LES FAITS
Une délégation de Régions de France s’est rendue à Bruxelles pour travailler sur la mobilité européenne et internationale des jeunes, le 26 mars 2025. L’objectif : peser sur les politiques qui financent et organisent ces échanges. Concrètement, ce sont les programmes qui te permettent de partir étudier, te former ou faire du volontariat à l’étranger. Le programme Erasmus+ couvre ces domaines, incluant études, stages, volontariat et formation professionnelle.
POURQUOI ÇA TE CONCERNE
Tu veux partir en Erasmus, en Service Civique Européen ou en formation à l’étranger ? C’est à Bruxelles que ça se joue. Les Régions françaises veulent avoir leur mot à dire sur les budgets et les critères d’accès à ces programmes, comme en témoigne la mission de Régions de France en mars 2025. Résultat : les discussions actuelles peuvent influencer tes conditions de mobilité dès les prochains appels à candidatures, potentiellement dès 2025-2026, au sein de l’actuelle période de programmation Erasmus+ (2021-2027).
LE CONTEXTE BELGE
Bruxelles, c’est le siège des institutions européennes. C’est ici que les régions et les États viennent défendre leurs intérêts avant que les budgets soient votés. La mobilité des jeunes, c’est surtout financé par Erasmus+, le grand programme européen d’échanges dans les domaines de l’éducation, de la formation, de la jeunesse et du sport. Il couvre les études, les stages, le volontariat et la formation pro. En Belgique, la gestion de ces fonds est répartie par communauté linguistique.

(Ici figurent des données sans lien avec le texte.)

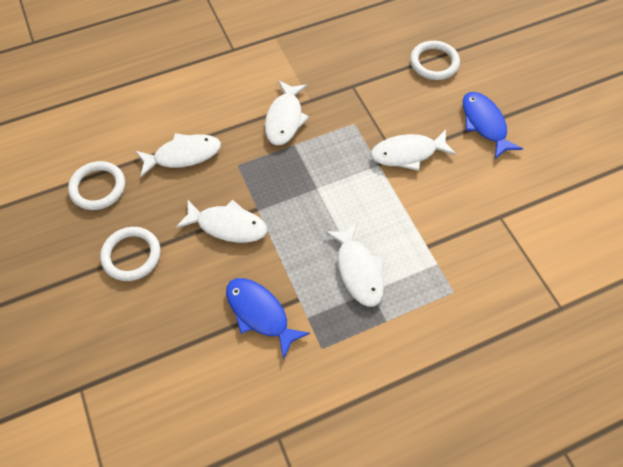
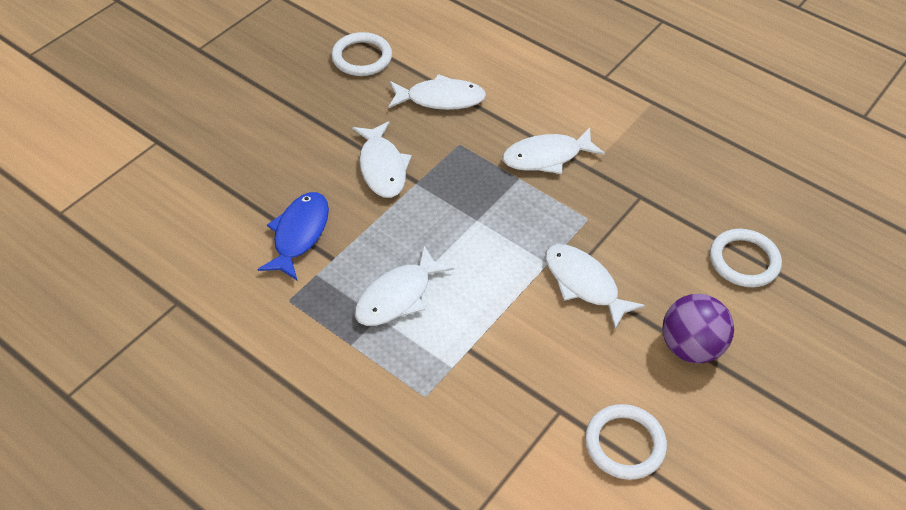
camera: 60 degrees right, 10 degrees down
(131, 255) = (305, 113): white ring -> white ring (624, 444)
(183, 155) = (441, 99): white fish -> white fish turned 45 degrees counterclockwise
(484, 124) = (690, 347): blue fish -> purple ball

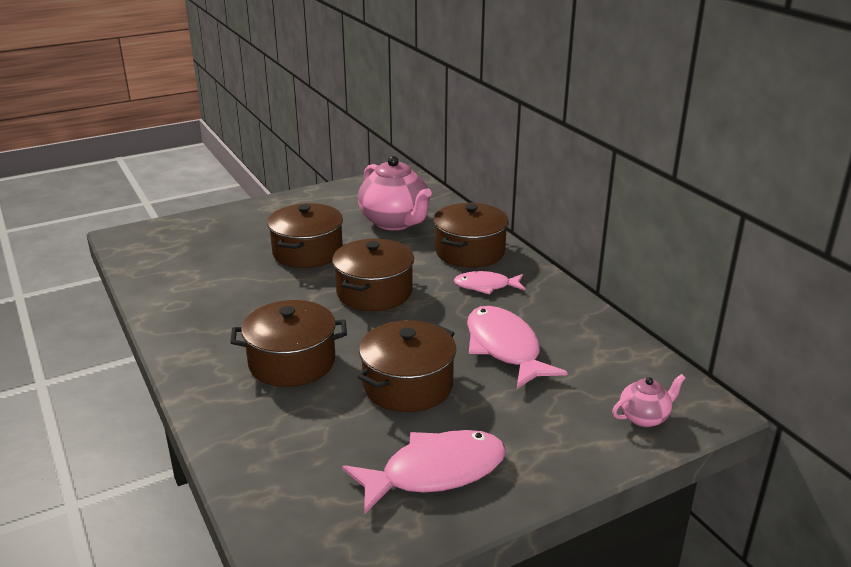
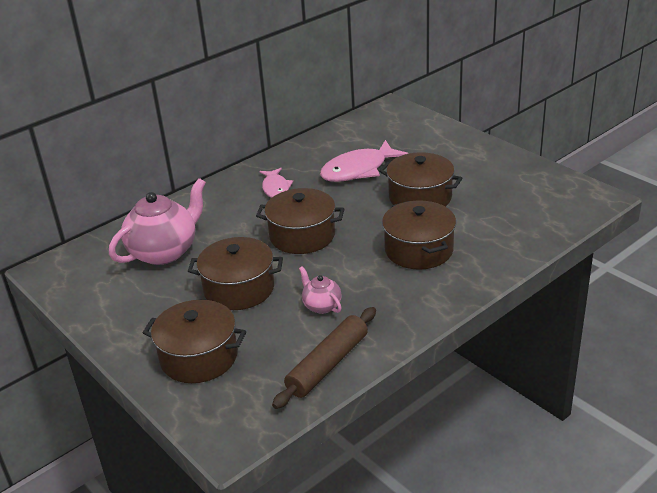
camera: 100 degrees left, 5 degrees up
(161, 283) = (328, 365): none -> brown rolling pin
(435, 472) = (495, 174): pink fish -> none
(470, 251) = (218, 203): brown pot -> brown pot (199, 357)
(644, 417) = (408, 122): pink teapot -> pink teapot (321, 306)

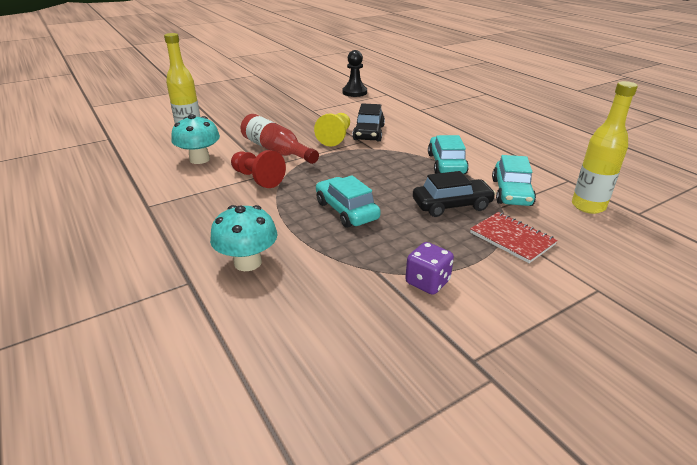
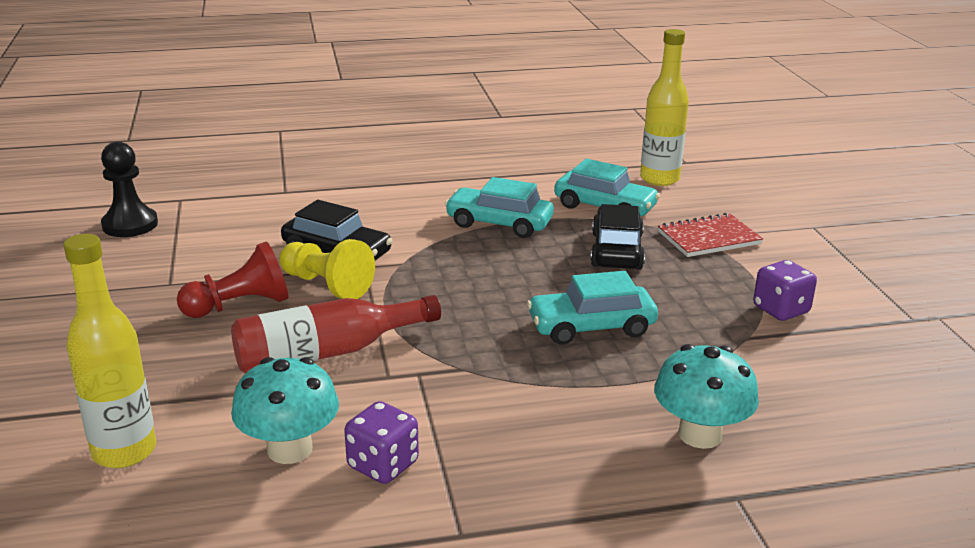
camera: 70 degrees left, 5 degrees down
(193, 180) = (383, 465): none -> purple dice
(257, 178) = (431, 390): red pawn -> red pawn (240, 306)

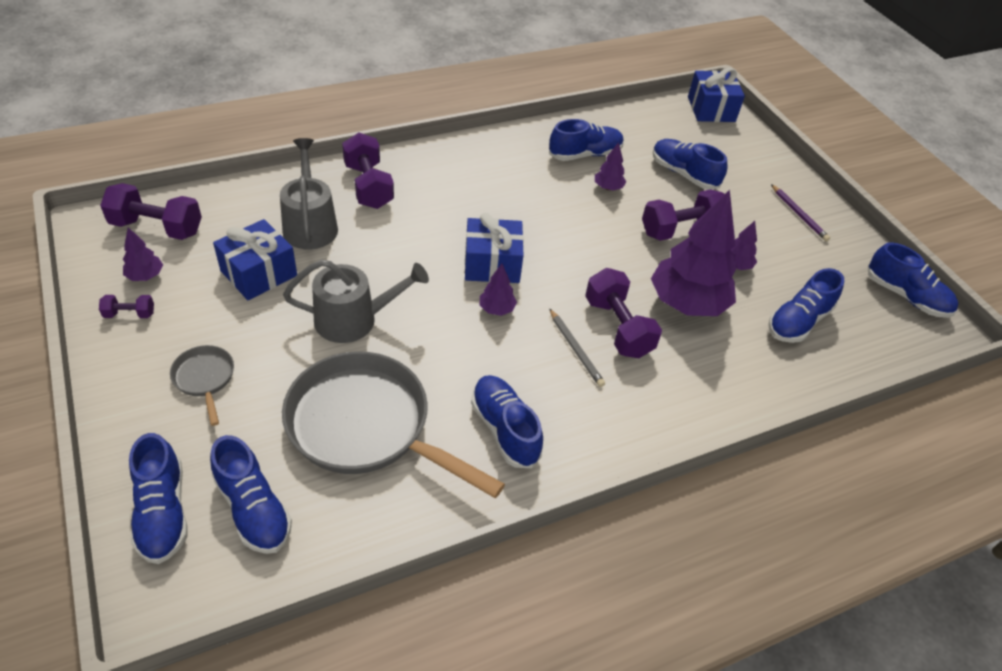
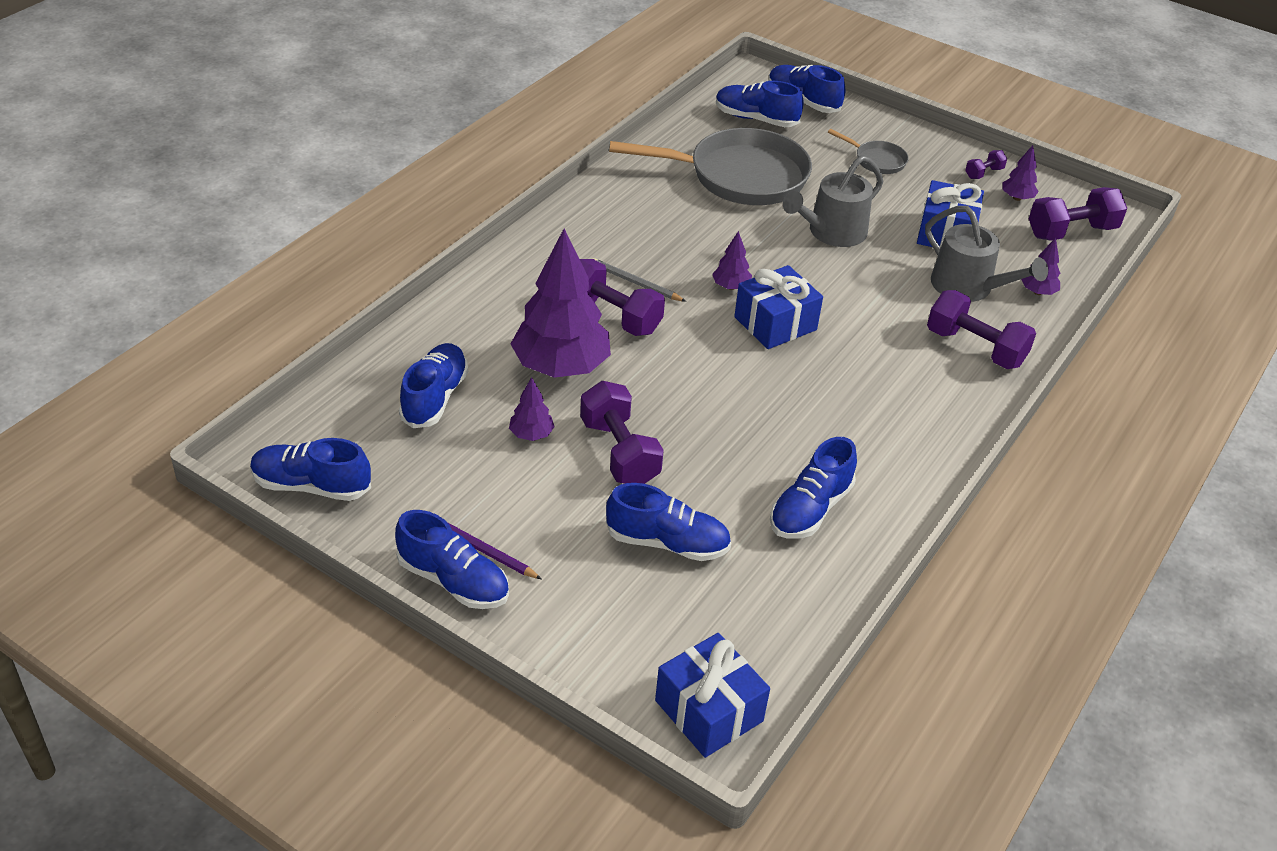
camera: 150 degrees right, 5 degrees down
(505, 429) = (643, 210): blue shoe -> blue shoe (453, 581)
(608, 188) = (742, 471): purple tree -> purple tree (1037, 292)
(680, 230) = (619, 452): purple dumbbell -> purple dumbbell turned 60 degrees counterclockwise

Pour les jeunes francophones (Fédération Wallonie-Bruxelles), l’Agence francophone pour l’éducation et la formation tout au long de la vie (AEF-Europe) gère les programmes liés à l’enseignement et à la formation, tandis que le Bureau International Jeunesse (BIJ) se concentre sur la politique européenne de la jeunesse et le soutien aux projets de jeunes à l’étranger.
CE QUI FAIT DÉBAT
Régions de France pousse pour que les régions aient plus de poids dans la gestion directe des fonds Erasmus+. Aujourd’hui, ce sont surtout les États nationaux qui pilotent ces budgets via les agences nationales. La Commission européenne, elle, défend le modèle actuel, qu’elle juge plus cohérent à l’échelle du continent. La question concrète : qui décide des critères pour sélectionner les jeunes qui partent ? L’État, la région, ou les deux ? Les Régions françaises estiment que la gestion nationale écrase les spécificités locales et que des territoires ruraux ou ultramarins auraient besoin de règles adaptées, pas d’un cadre unique.
POUR ALLER + LOIN
L’info vient de Régions de France, qui a publié un document « Les Régions au service de la mobilité européenne et internationale des jeunes » en juin 2024 et a mené une délégation à Bruxelles en mars 2025. Tu veux partir en mobilité ? Regarde du côté de l’Agence francophone pour l’éducation et la formation tout au long de la vie (AEF-Europe) et du Bureau International Jeunesse (BIJ) en Belgique pour les programmes ouverts aux jeunes de la Fédération Wallonie-Bruxelles.